Package | Version | Description |
---|---|---|
knitr | 1.20 | A General-Purpose Package for Dynamic Report Generation in R |
tidyverse | 1.2.1 | Easily Install and Load the ‘Tidyverse’ |
また、本ページでは以下のデータセットを用いています。
Dataset | Package | Version | Description |
---|---|---|---|
sleep | datasets | 3.4.4 | Student’s Sleep Data |
平均値の差の検定
平均値の差の検定(母平均の差の検定)は一つの因子による効果に差があるか否かを検証する場合に使う手法です。比較する標本数(水準数、群数)により検定方法が異なります。
標本数 | 検定方法 |
---|---|
2標本以下 | t検定 |
3標本以上 | 一元配置分散分析 |
t検定については本ページで組み込みデータセットsleep
を用いた説明を行います。一元配置分散分析については準備中です。
sleepデータセット
sleep
データセットは10人の患者に対して二種類の睡眠薬を投与した際の睡眠時間の増減データです。ですから本来は対応のあるデータとして扱う必要がありますが、ここでは便宜上、対応のないデータとしても扱っている点に注意してください。
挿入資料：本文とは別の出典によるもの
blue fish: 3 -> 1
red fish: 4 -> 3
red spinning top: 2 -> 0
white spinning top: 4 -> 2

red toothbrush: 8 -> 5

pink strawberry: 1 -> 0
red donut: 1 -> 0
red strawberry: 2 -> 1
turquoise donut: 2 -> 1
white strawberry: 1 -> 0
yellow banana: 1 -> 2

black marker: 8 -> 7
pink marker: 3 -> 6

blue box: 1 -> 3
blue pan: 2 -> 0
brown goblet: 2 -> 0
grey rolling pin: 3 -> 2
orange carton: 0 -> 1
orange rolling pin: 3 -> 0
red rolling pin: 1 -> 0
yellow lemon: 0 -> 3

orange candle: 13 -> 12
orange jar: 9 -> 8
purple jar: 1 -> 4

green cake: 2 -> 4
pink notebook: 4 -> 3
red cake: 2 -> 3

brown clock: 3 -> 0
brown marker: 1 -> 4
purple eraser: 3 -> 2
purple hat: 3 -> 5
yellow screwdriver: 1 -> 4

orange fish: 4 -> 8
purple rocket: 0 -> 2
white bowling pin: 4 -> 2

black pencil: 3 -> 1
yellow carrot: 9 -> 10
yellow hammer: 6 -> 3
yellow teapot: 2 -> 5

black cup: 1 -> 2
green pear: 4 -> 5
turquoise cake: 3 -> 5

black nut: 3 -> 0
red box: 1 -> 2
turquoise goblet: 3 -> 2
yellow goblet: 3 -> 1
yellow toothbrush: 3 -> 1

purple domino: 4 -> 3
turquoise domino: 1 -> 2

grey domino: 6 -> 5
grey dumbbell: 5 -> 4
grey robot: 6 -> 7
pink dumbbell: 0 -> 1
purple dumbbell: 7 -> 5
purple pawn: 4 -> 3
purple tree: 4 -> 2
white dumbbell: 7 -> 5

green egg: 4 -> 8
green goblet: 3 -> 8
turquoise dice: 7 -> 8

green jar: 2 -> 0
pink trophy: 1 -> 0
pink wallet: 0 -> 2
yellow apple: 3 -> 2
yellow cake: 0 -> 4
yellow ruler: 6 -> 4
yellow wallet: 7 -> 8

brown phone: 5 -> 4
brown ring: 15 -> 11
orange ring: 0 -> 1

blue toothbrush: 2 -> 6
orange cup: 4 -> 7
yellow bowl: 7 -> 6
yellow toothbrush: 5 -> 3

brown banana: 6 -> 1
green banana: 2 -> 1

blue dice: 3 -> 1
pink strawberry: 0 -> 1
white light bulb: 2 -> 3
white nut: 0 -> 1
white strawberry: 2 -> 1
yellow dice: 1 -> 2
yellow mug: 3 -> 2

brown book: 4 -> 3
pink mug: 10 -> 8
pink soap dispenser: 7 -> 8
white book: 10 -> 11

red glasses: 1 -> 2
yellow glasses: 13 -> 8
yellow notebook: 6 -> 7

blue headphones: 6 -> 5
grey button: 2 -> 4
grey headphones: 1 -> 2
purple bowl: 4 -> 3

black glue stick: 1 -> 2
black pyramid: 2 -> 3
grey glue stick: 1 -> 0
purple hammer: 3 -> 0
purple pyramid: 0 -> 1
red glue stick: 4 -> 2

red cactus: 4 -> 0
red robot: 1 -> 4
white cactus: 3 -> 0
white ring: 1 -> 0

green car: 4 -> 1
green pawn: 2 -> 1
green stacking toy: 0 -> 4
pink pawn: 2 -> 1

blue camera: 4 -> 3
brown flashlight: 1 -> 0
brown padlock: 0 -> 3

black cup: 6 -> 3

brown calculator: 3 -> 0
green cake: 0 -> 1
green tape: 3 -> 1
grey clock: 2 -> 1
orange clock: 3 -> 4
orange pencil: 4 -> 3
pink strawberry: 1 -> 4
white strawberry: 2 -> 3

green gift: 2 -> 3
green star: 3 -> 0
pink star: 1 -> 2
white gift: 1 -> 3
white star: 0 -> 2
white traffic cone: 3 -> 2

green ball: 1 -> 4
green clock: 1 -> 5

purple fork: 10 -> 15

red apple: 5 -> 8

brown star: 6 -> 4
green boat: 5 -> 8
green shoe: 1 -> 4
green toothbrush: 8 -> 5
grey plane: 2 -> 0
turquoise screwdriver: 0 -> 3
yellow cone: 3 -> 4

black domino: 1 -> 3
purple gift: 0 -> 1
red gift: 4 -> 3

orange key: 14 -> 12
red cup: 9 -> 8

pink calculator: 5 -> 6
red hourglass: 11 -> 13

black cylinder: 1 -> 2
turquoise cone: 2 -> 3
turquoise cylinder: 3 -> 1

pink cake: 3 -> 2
datasets::sleep %>% knitr::kable()
extra | group | ID |
---|---|---|
0.7 | 1 | 1 |
-1.6 | 1 | 2 |
-0.2 | 1 | 3 |
-1.2 | 1 | 4 |
-0.1 | 1 | 5 |
3.4 | 1 | 6 |
3.7 | 1 | 7 |
0.8 | 1 | 8 |
0.0 | 1 | 9 |
2.0 | 1 | 10 |
1.9 | 2 | 1 |
0.8 | 2 | 2 |
1.1 | 2 | 3 |
0.1 | 2 | 4 |
-0.1 | 2 | 5 |
4.4 | 2 | 6 |
5.5 | 2 | 7 |
1.6 | 2 | 8 |
4.6 | 2 | 9 |
3.4 | 2 | 10 |
すなわち対応の「あり」、「なし」に応じて項目を以下のように読み替えています。あくまでも説明を行う上での便宜上の扱いですので、実際の分析では決してこのような扱いをしないでください。
「対応のある 」として扱う場合 |
「対応のない 」として扱う場合 |
|
---|---|---|
extra | 睡眠時間の増減 [H] | 睡眠時間の増減 [H] |
group | 睡眠薬の種類(2種類) | 被験者グループ識別番号(2グループ) |
ID | 被験者の識別番号 | グループ内での被験者の識別番号 |
t検定
t検定は前提条件により検定手法が異なりますので条件に応じて適切な検定方法を選択してください。
標本数 | 対応 | 等分散性 | 検定方法 |
---|---|---|---|
1 | N/A | N/A | 1標本のt検定 |
2 | なし | あり | スチューデントのt検定 1 |
2 | なし | なし | ウェルチのt検定 1 |
2 | あり | N/A | 対応のあるt検定 |
1 スチューデントのt検定とウェルチのt検定をまとめて独立標本t検定と呼ぶこともあります。
帰無仮説
各検定における帰無仮説(\(H_0\))は下記の通りです。
検定方法 | 帰無仮説(\(H_0\)) |
---|---|
1標本のt検定 | 標本の母平均は平均値\(\mu_0\)に等しい |
スチューデントのt検定 | 標本間の母平均に差はない(母平均は等しい) |
ウェルチのt検定 | 同上 |
対応のあるt検定 | 同上 |
1標本のt検定
1標本のt検定はひとつの標本データの平均値(\(\mu\))が基準値(\(\mu_0\))と異なるかどうかを調べるための検定です。sleep
データのグループ1の平均値が0(zero)と等しいかどうか検定してみます。
(t.test_result <- datasets::sleep %>%
dplyr::filter(group == 1) %>%
dplyr::select(extra) %>%
t.test(mu = 0)) %>%
broom::tidy() %>% knitr::kable()
estimate | statistic | p.value | parameter | conf.low | conf.high | method | alternative |
---|---|---|---|---|---|---|---|
0.75 | 1.32571 | 0.2175978 | 9 | -0.5297804 | 2.02978 | One Sample t-test | two.sided |
有意水準(\(\alpha\))を5%とした両側検定の結果、p値は0.2175978で帰無仮説(\(H_0\))は棄却されず平均値が0でないとは言えません。当該グループの睡眠時間の増減の平均値は0.75[H]となり、その95%信頼区間は[-0.5297804, 2.0297804]です。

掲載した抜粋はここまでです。